Si anak burung pun mencoba mengepakkan sayapnya. Dia senang ternyata dia bisa terbang meski sebentar. Ketika mau jatuh, ibunya dengan sigap mencengkeramnya dan membawanya kembali ke dahan pohon.  

Mendengar cerita itu, Si bocah senang dan bertepuk tangan. Khas anak usia tiga tahunan. Sesuatu yang sederhana bisa sangat memukaunya.

‘Ibu burung itu kayak hero!’ celetuknya membuat saya kaget. Hero ? ‘Iya, seperti Pocoyo yang menolong Pato. Itu namanya hero.’ Hm... berarti ayah dan bunda juga pahlawan dong? Si Bocah terdiam. ‘Pahlawan juga sih, kan menemaniku bermain’, jawabnya sambil ngelendot. Hehehehe

Sebersit ide muncul. Bahan kerajinan untuk kegiatan playdate yang masih ada saya raih. Bagaimana kalau untuk pahlawan kita membuat medali ? tanya saya yang langsung diiyakannya. ‘Mau! Medali seperti yang dipakai Pocoyo ?’

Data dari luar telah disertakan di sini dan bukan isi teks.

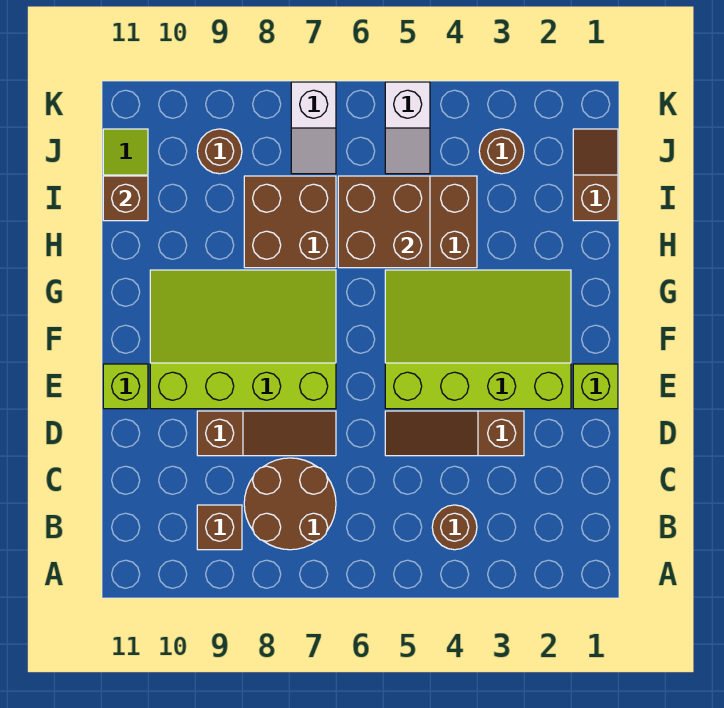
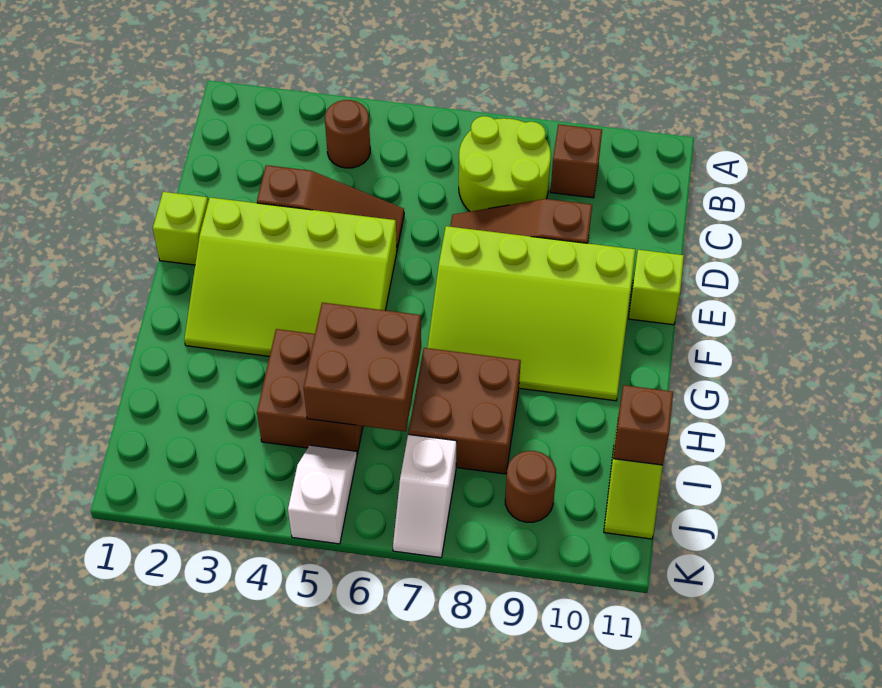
brown round brick B7:C8 level 1 -> lime round brick B7:C8 level 1
brown slope I1:J1 level 1 top I -> none
brown round brick J3 level 1 -> none
white slope J7:K7 level 1 top K -> white slope J7:K7 level 1 top J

Lima belas menit ke depan, Si Bocah terlihat serius dengan kegiatannya. Meronce pipet. Butuh ketelatenan, konsentrasi, dan kesabaran memasukkannya satu per satu. Tidak ada nada mengeluh, hanya hembusan nafas berat ketika beberapa pipet yang telah dironcenya jatuh ke lantai dan dia harus mengulangnya.



Medali itu akhirnya jadi. Dengan senang di pakai dan ditunjukkannya sambil berlari berputar-putar. Medali cinta untuk pahlawan. Semangat pembelajar, pantang menyerah, dan berbagi hal baik adalah wujud kita berterima kasih. Selamat hari pahlawan.